New research tackles goat plague
New vaccination strategies for eliminating peste des petits ruminants (PPR), also known as goat plague, have been developed through joint research involving veterinary and mathematical modelling experts from City University of Hong Kong (CityU) and institutes from the UK, France and Ethiopia.
The global community aims to eradicate PPR, a major burden for livestock farmers across Africa and Asia, within the next 15 years.
According to this new research involving CityU, repeated vaccination campaigns targeting specific sub-populations acting as viral reservoirs would be the most effective way of eradicating the disease.
The research, titled “Transmission and elimination of peste des petits ruminants in Ethiopia: Insights from a dynamic model”, was co-authored by Professor Dirk Pfeiffer, Chair Professor of One Health, and Associate Dean (Research) at the College of Veterinary Medicine and Life Sciences, CityU.
The research has been published in the latest issue of the US science journal Proceedings of the National Academy of Sciences.

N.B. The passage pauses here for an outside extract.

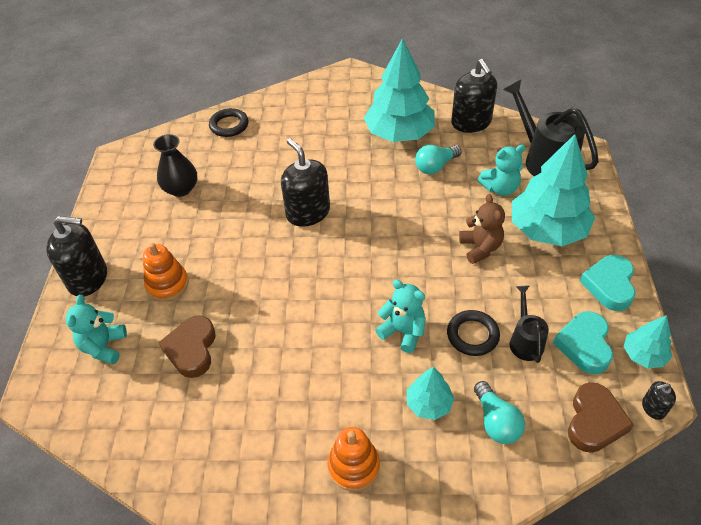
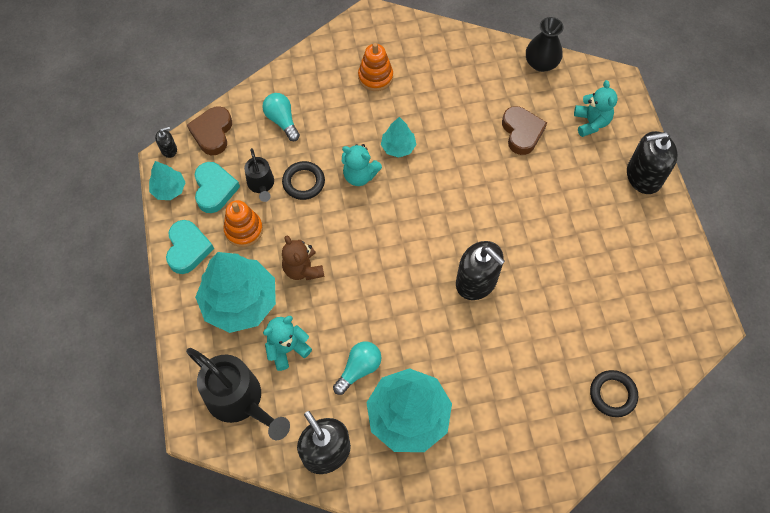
camera: 165 degrees right, 15 degrees up
(167, 284) = (571, 183): orange stacking toy -> orange stacking toy (244, 230)
(181, 189) = (617, 289): black vase -> black vase (541, 63)
(429, 403) = (331, 124): turquoise tree -> turquoise tree (398, 147)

Eliminating PPR currently relies heavily on mass vaccination campaigns for small ruminant populations. However, while a vaccine providing lifelong immunity exists, such campaigns are costly and logistically challenging, due in particular to the mobility of, and the lack of accessibility to, small ruminant flocks, and the lack of accurate data.
According to Professor Pfeiffer, identifying high-risk populations and tailoring vaccination strategies for local epidemiological contexts is essential.
“This would not only reduce the cost of PPR eradication, but also increase the chance of success by setting more achievable levels of vaccination coverage,” he said.
“Although PPR is not a zoonotic disease, eradicating PPR is of global ‘One Health’ relevance since it would contribute to improving food security in many countries, in particular within communities that rely on sheep and goats as one of the most important sources of meat or household income,” he added.
Collaborating researchers on the paper included Dr Guillaume Fournié from the Royal Veterinary College, University of London, who also led the research team; Dr Agnès Waret-Szkuta from École Nationale Vétérinaire de Toulouse, France; Dr Anton Camacho, London School of Hygiene and Tropical Medicine, UK; Dr Laike M. Yigezu, National Veterinary Institute, Ethiopia; and Dr François Roger, from the French Agricultural Research Centre for International Development (CIRAD).